Constantine's Supernatural Adventures Part 1

Visits to comic book shops sometimes pay unexpected dividends. Like free postcards advertising an interesting book or crossover series, or even the occasional movie poster. One day I picked up this cardboard print advertising the TV series Constantine. It's based on the DC comic of the same name, which enjoyed tremendous popularity in previous decades under the title Hellblazer. As the title suggests, this is a story delving into dark themes, and concerns battles involving the supernatural.

I also bought a comic that contained two stories, one from the new title, and an earlier Hellblazer. In both, John Constantine uses his knowledge of the occult to fight evil. These stories and the poster led me to watch the show. 

At their best, the episodes highlight the importance of respecting the supernatural. And there's a lot to like. There's an angel that periodically advises him. There are all the artifacts from his previous adventures, and the books he has studied to gain his mastery of the occult. John knows which supernatural forces inhabit particular geographic and cultural situations, as exemplified when he encounters Coblynau spirits in a Welsh mining town in Pennsylvania. In the same episode, he also recites a prayer to reveal whether a former pastor is human, or a spirit in disguise.
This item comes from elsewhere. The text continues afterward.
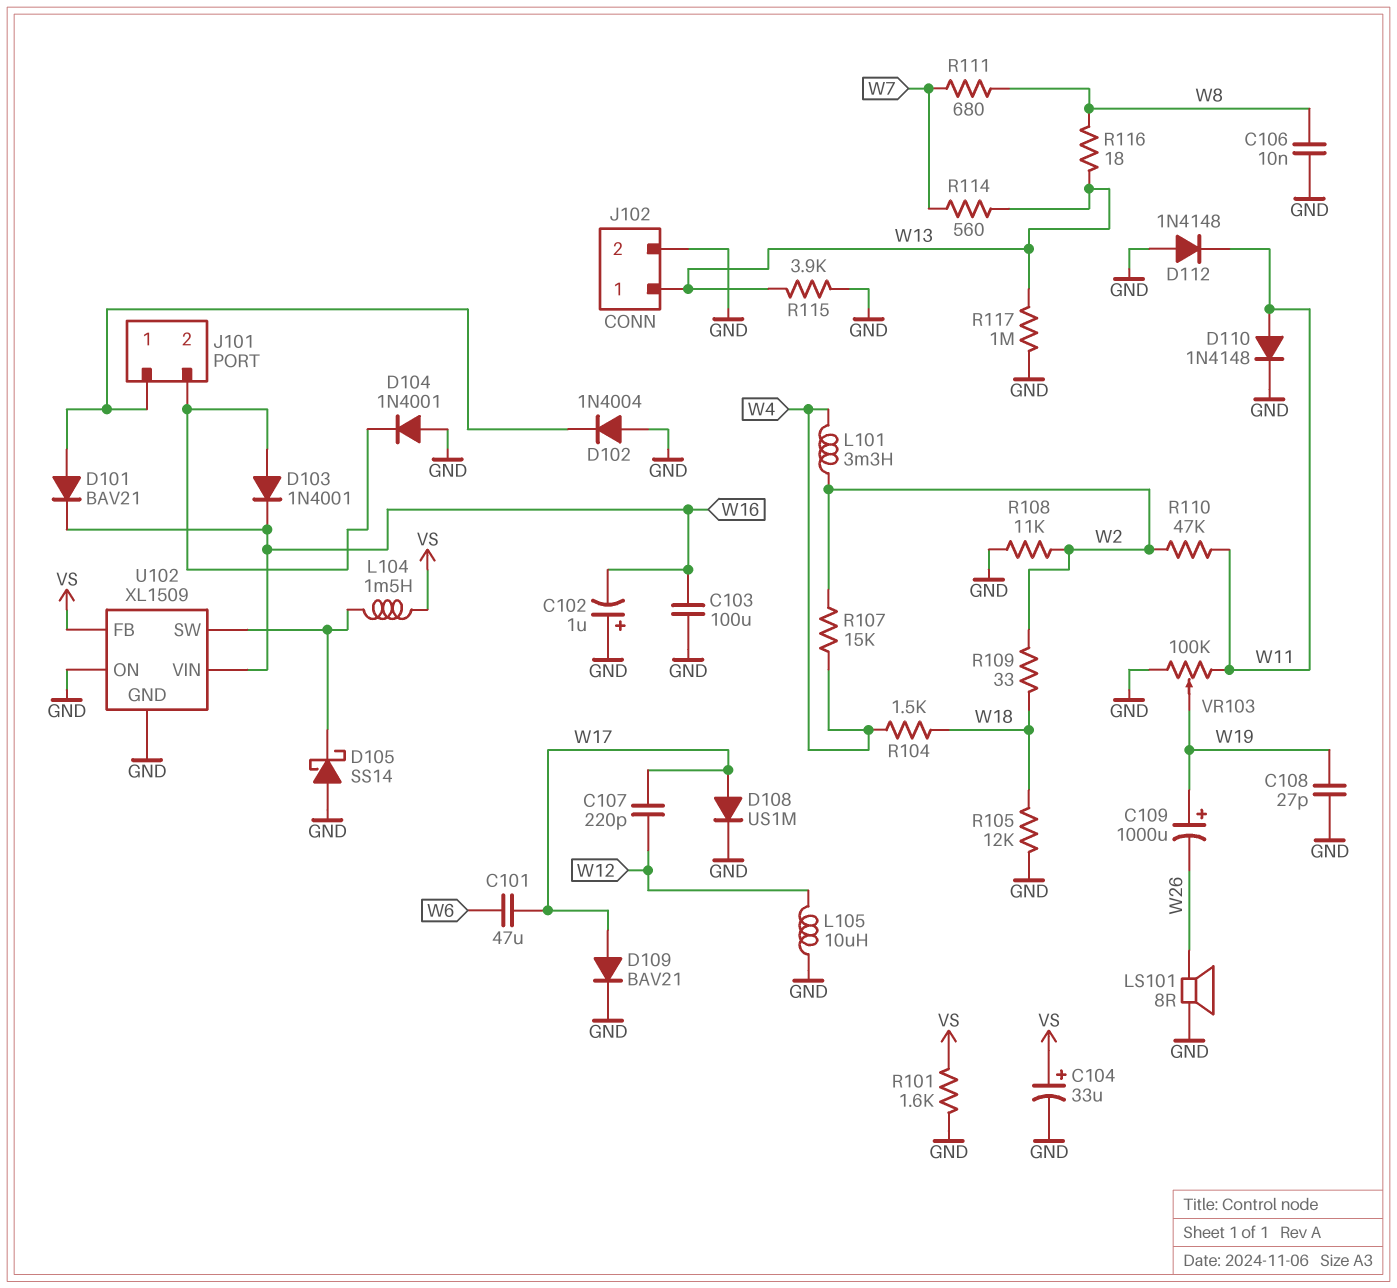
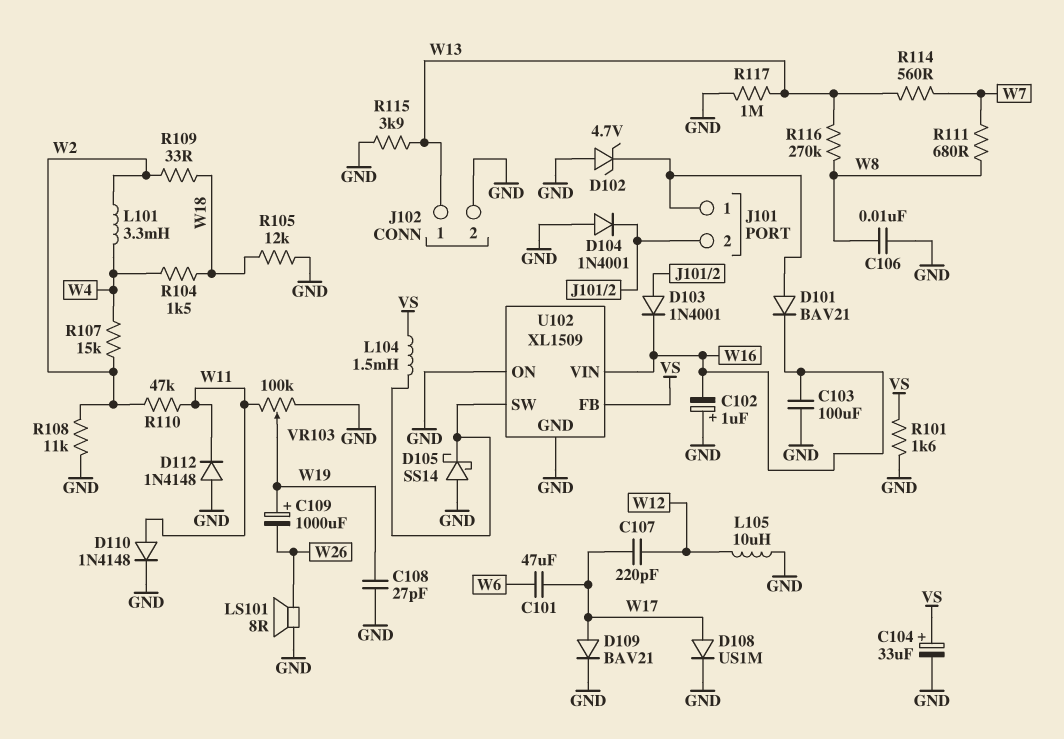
D102: diode 1N4004 (A GND, K J101/1) -> zener 4.7V (A GND, K J101/1)
R116: 18 (W8, W13) -> 270k (W8, W13)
When the pastor begins reciting it with him, and identifies the prayer as St. Patrick's Breastplate, John knows that he can trust the man, and perhaps rely on him to help combat the forces killing those working in the mines. It became a nice story about redemption and reclaiming one's faith, when the pastor takes up his calling again, and reopens his church at the end of the episode. 

Incidentally, the name of the pastor's church was St. Asaph. There's a town named after this sixth century Christian bishop and saint, and we probably drove past it unaware on our visit to Wales a couple years ago. As it happened, we spent a weekend in Llandudno, a mere twenty-five minute drive from St. Asaph, and could have visited the town, had Constantine been on the TV at that time. 

Llandudno is a charming seaside resort, one we'd revisit in a heart beat. 

If we venture back that way in the future, perhaps we can add St. Asaph to our itinerary.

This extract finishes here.